Steps to open avenues for people-to-people diplomacy would go a long way to tamp down tensions between the United States and Iran, said a U.N. representative of Pax Christi International.

"We need to expose a more humane face to people who know America only through our military and through the Pentagon and the State Department ... there are other Americans who respond in very different ways," Douglas Hostetter, Pax Christi International advocacy representative at the U.N., told Catholic News Service May 20.

Hostetter, a Mennonite, said he feared an outbreak of violence as the U.S. deployed an aircraft carrier strike force in the Persian Gulf.

He called for President Donald Trump and Iranian leaders to ease their threats and pursue ways to exchange medical professionals, educators, historians and even religious leaders who could return to their respective homelands to share what they have seen and learned.

"That's where I think people-to-people kinds of things are important. It's also important that we combat the demonization of Iran that is taking place," said Hostetter, who visited Iran in 2007 while working with the Mennonite Central Committee.

"Iran is feeling really, really isolated. They feel the whole world hates them or has betrayed them. They feel the U.S. hates them, and the rest of the world has been cowed by American banks and American threats, and they fear reaching out," he added.
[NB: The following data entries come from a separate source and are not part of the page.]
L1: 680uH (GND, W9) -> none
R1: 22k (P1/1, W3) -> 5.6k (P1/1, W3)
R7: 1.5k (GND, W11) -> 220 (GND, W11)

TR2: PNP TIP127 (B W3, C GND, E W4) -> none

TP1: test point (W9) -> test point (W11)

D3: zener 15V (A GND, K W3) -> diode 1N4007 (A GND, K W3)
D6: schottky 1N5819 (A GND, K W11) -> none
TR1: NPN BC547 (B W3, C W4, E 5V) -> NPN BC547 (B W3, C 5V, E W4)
Tensions between the two countries have risen for nearly a year since the U.S. pulled out of the 2015 nuclear agreement that called for Iran to end its uranium enrichment work, a process necessary to develop nuclear weapons, in exchange for an easing of economic sanctions that had created critical shortages of meat, medicine and some staples.

The move upset U.S. allies, including France and Germany, which remained committed to the agreement, known as the Joint Comprehensive Plan of Action, or JCPOA.

Then on May 5, John Bolton, national security adviser, announced that an aircraft carrier strike group was dispatched from the Mediterranean Sea to the Persian Gulf and Arabian Sea in response to "escalatory indications and warnings from Iran." Bolton did not elaborate on what prompted the sudden deployment.

That was followed by the revelation May 13 that the administration was reviewing a war plan under which 120,000 U.S. combat troops could be deployed against Iran. Two days later, Secretary of State Mike Pompeo, citing unspecified threats, ordered the evacuation of nonessential personnel from the U.S. Embassy in Baghdad and a consulate in Irbil in the north, an area control by the Kurds.

Tensions between Saudi Arabia and Iran also have spiked. The Saudi government said that four oil tankers experienced a "sabotage attack" May 12 off the United Arab Emirates near the Strait of Hormuz, a major passageway for Middle East petroleum.

No one has claimed credit for the attack. An investigation continues.

Diplomatic relations between the U.S. and Iran have been strained repeatedly for decades. The current conflicts are largely rooted in the U.S.-backed 1953 coup that helped depose democratically elected Prime Minister Mohammed Mosaddegh and returned Shah Mohammad Reza Pahlavi to power. The U.S. at the time was concerned that Iran was turning to communism after Mosaddegh nationalized the oil industry, which Great Britain wanted to control.

Iranian anger over Western intervention lingered for 26 years and helped fuel the 1979 revolution that also saw the seizure of the U.S. Embassy in Tehran. U.S. diplomatic staff were held captive for 444 days. Iran's since have publicly called the U.S. a hostile foreign power working to subvert and overthrow the government.

Pax Christi International was among numerous faith-based organizations to express dismay with the U.S. pull out of Iran nuclear agreement. In a June 2018 statement titled "A Tragedy of Monumental Proportions," hundreds of Catholic peace groups, religious congregations and individuals were joined by numerous other organizations in expressing fear that the U.S. action would lead to increased tension throughout the Middle East.

This May, faith-based organizations called on the White House to pursue diplomacy with Iran rather than violent conflict. The National Council of Churches in the U.S. called the Trump administration's provocative language on Iran in recent weeks "deeply worrisome" and urged the president to seek negotiations "marked by good faith, in order to avoid war."

Some members of the U.S. Congress stepped in to head off possible violence. Legislation has been introduced in the House of Representatives and the Senate to prohibit the use of funds for military operations in or against Iran without prior authorization from Congress.

The Presbyterian Church USA is among several faith communities inviting people to call Congress to support the measures.